Neurologist and Author Oliver Sacks Dead at 82
Physician, writer and humanist Oliver Sacks has died of cancer at age 82. Sacks was famous for "The Man Who Mistook His Wife For a Hat" and other books, including his account in "Awakenings" (later made into a well-recieved film) of administering treatment which resulted in several patients emerging from their comas. The Guardian reports: When he revealed that he had terminal cancer, Sacks quoted one of his favourite philosophers, David Hume. On discovering that he was mortally ill at 65, Hume wrote: “I now reckon upon a speedy dissolution. I have suffered very little pain from my disorder; and what is more strange, have, notwithstanding the great decline of my person, never suffered a moment’s abatement of my spirits. I possess the same ardour as ever in study, and the same gaiety in company.

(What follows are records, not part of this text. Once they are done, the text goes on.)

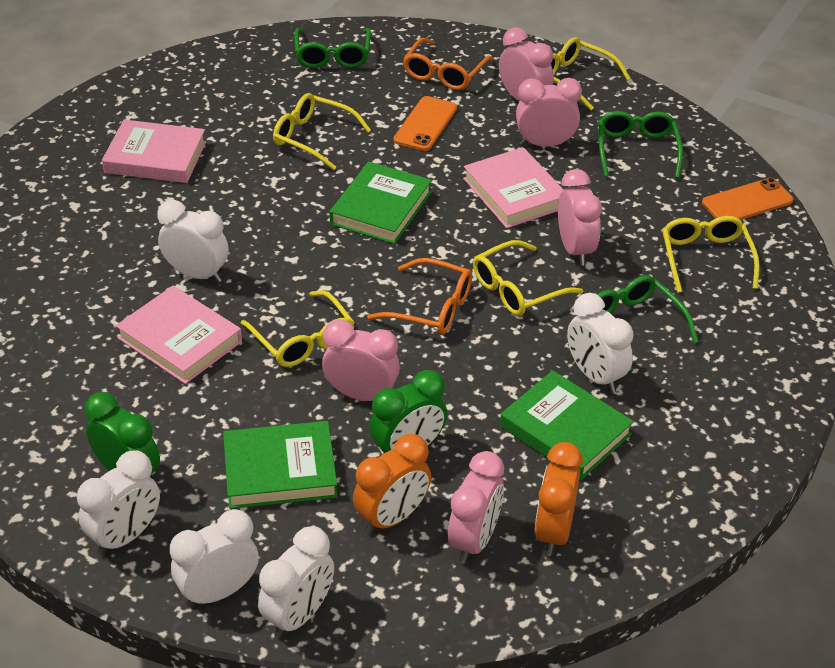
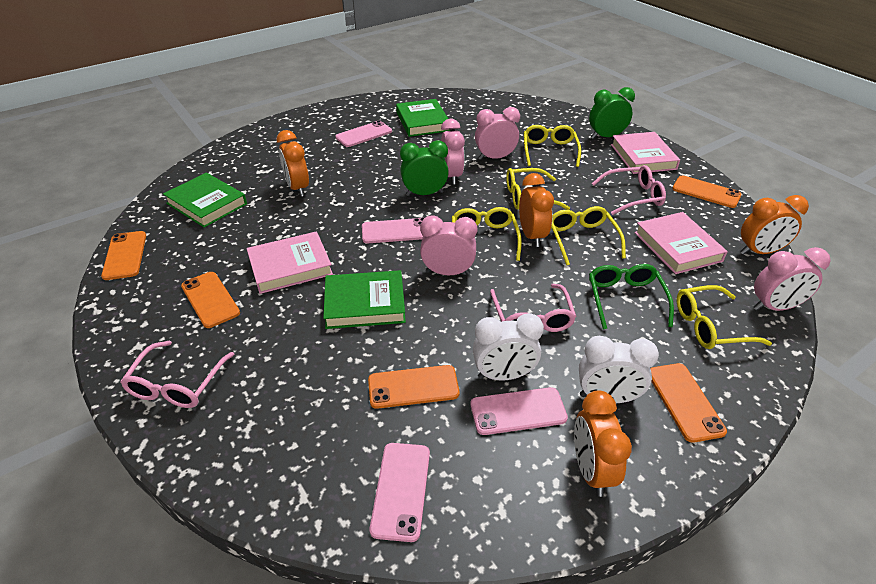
green glasses: 3 -> 1
orange clock: 2 -> 4
orange glasses: 2 -> 0
orange phone: 2 -> 5
pink clock: 5 -> 4
pink glasses: 0 -> 3
pink phone: 0 -> 4
white clock: 5 -> 2

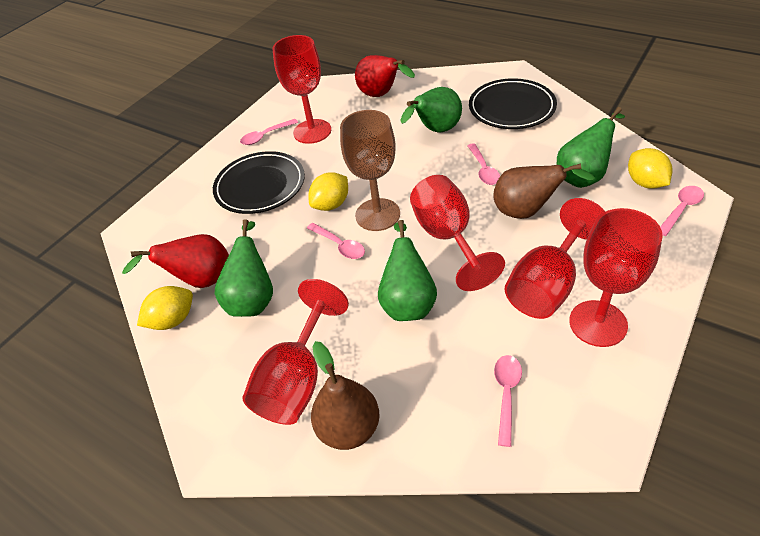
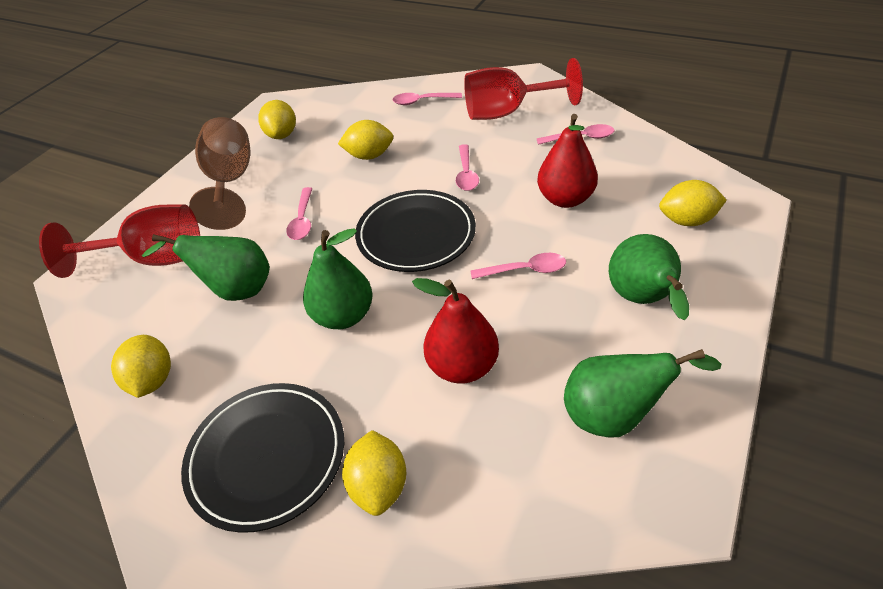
brown pear: 2 -> 0
red goblet: 5 -> 2
yellow lemon: 3 -> 5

“I am ... a man of mild dispositions, of command of temper, of an open, social, and cheerful humour, capable of attachment, but little susceptible of enmity, and of great moderation in all my passions.”
I read "Uncle Tungsten" recently and was enthralled. His childhood adventures are completely impossible in today's collective cultural nervous breakdown. As a result, intellects such as his, with concomitant advances in knowledge, are smothered. We are doomed to suffocating stagnation.

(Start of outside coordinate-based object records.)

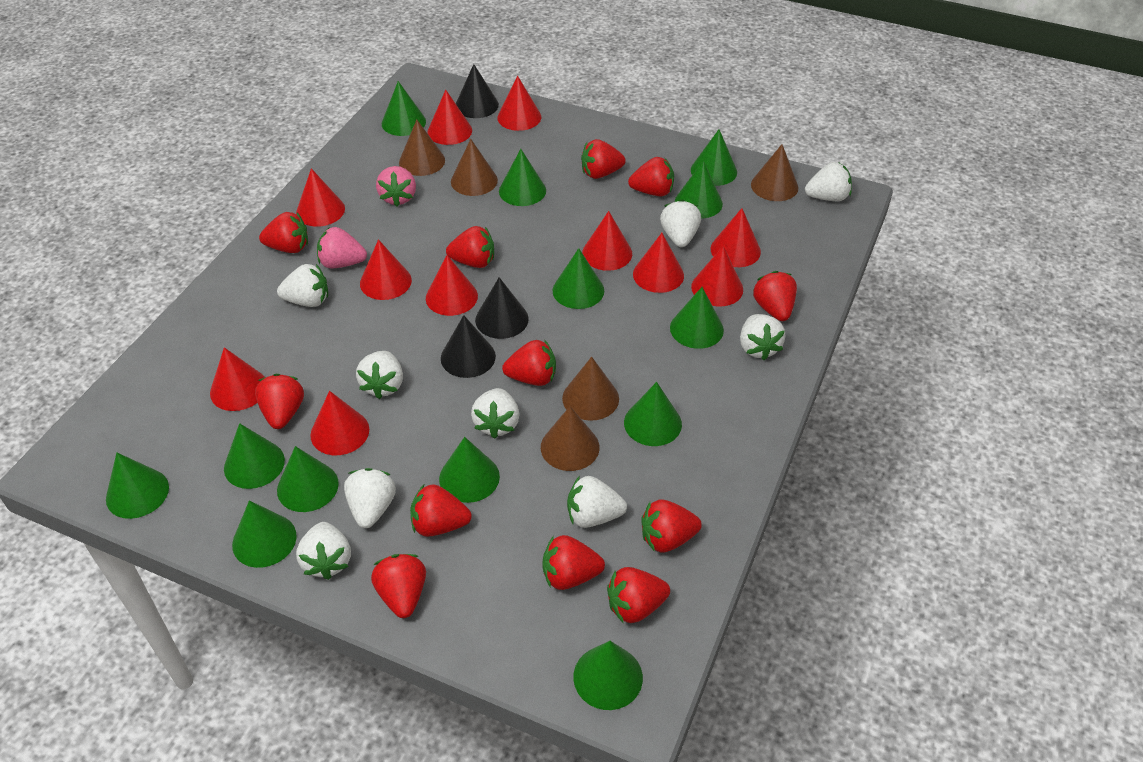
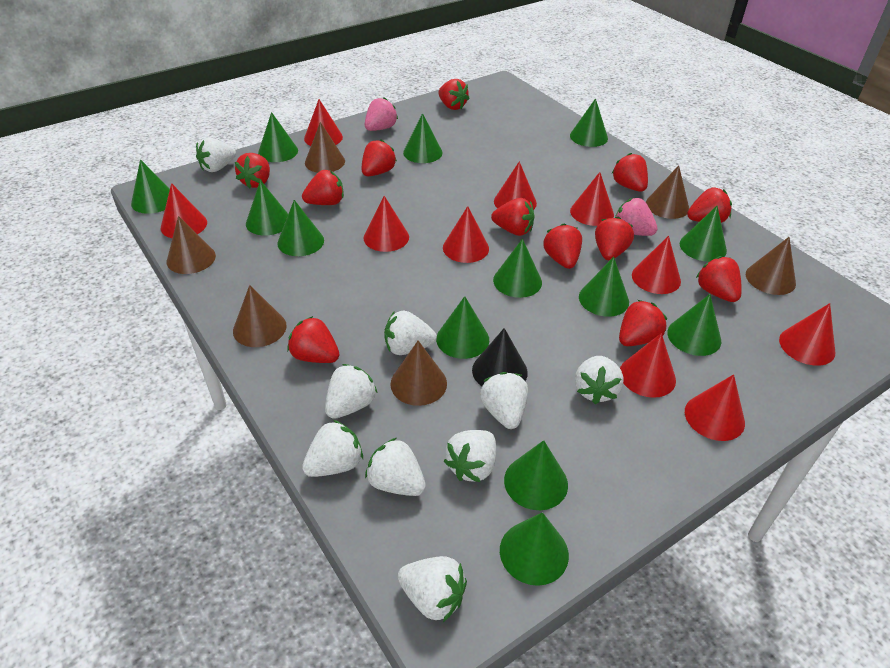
black cone: 3 -> 1
brown cone: 5 -> 6
red cone: 11 -> 10

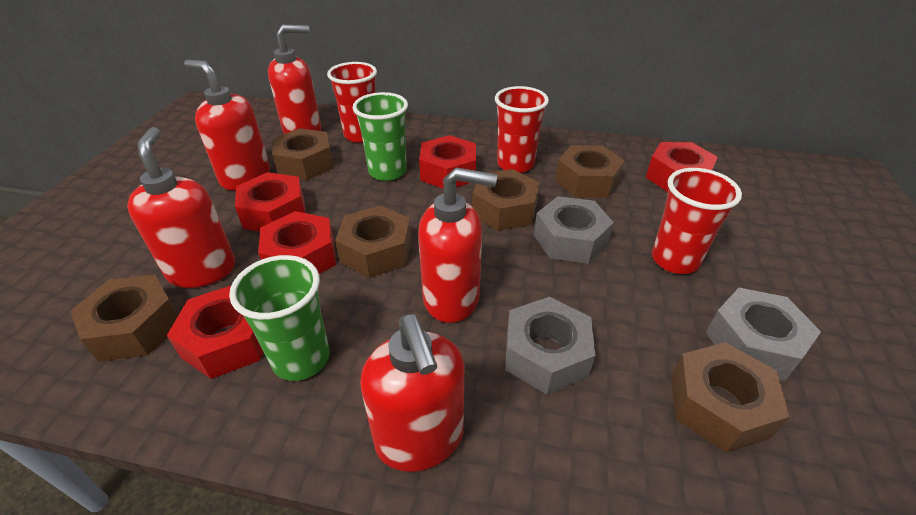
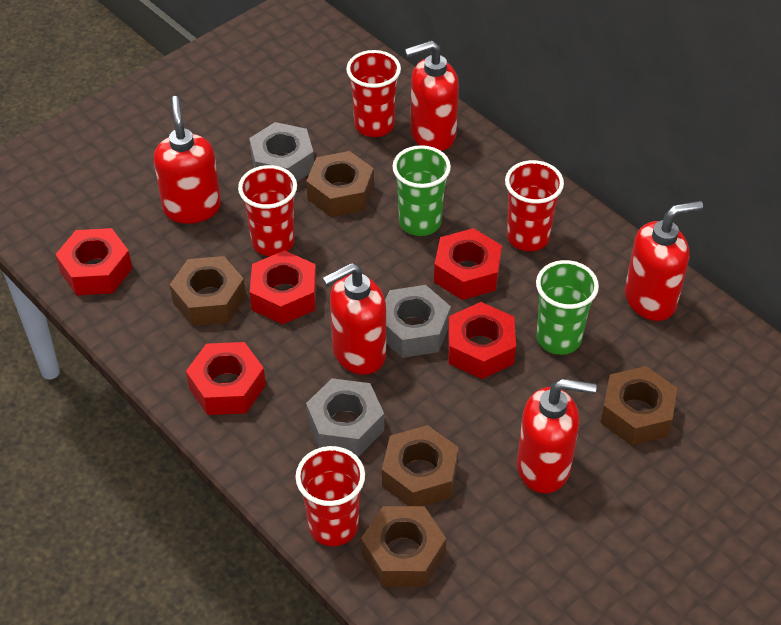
brown nut: 6 -> 5
red cup: 3 -> 4

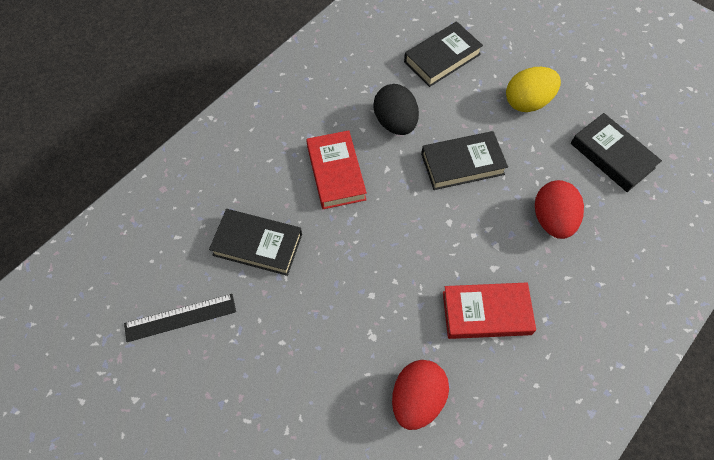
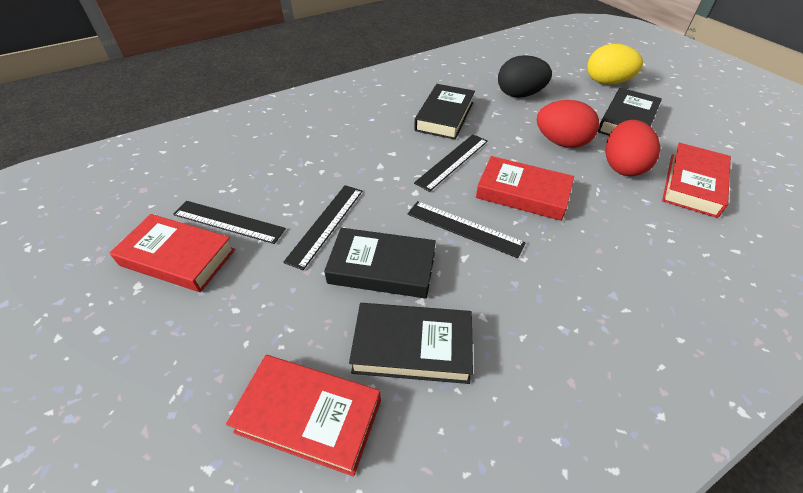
black ruler: 1 -> 4
red book: 2 -> 4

Prove anything by multiplying Huge Number times Tiny Number
I was so sad to hear of his passing, though not unexpected, and while he led a full life, we still lost him too early.
While at the University of Texas at Austin (c. 2000), my then girlfriend, now wife and I went to see him speak in the largest lecture hall (in Welch). We arrived about an hour early, and found to our surprise, all of our smartest friends already in attendance. None of us had coordinated with the others, and while from a wide range of majors (EE, Comp Sci, Biology, Psyc.) we just showed up, early. Be the end people were piled in every conceivable walkway, door way, broom closet, and well out into the halls to hear Dr. Sacks speak. His books are wonderful, but this was a fantastic experience that I will never forget.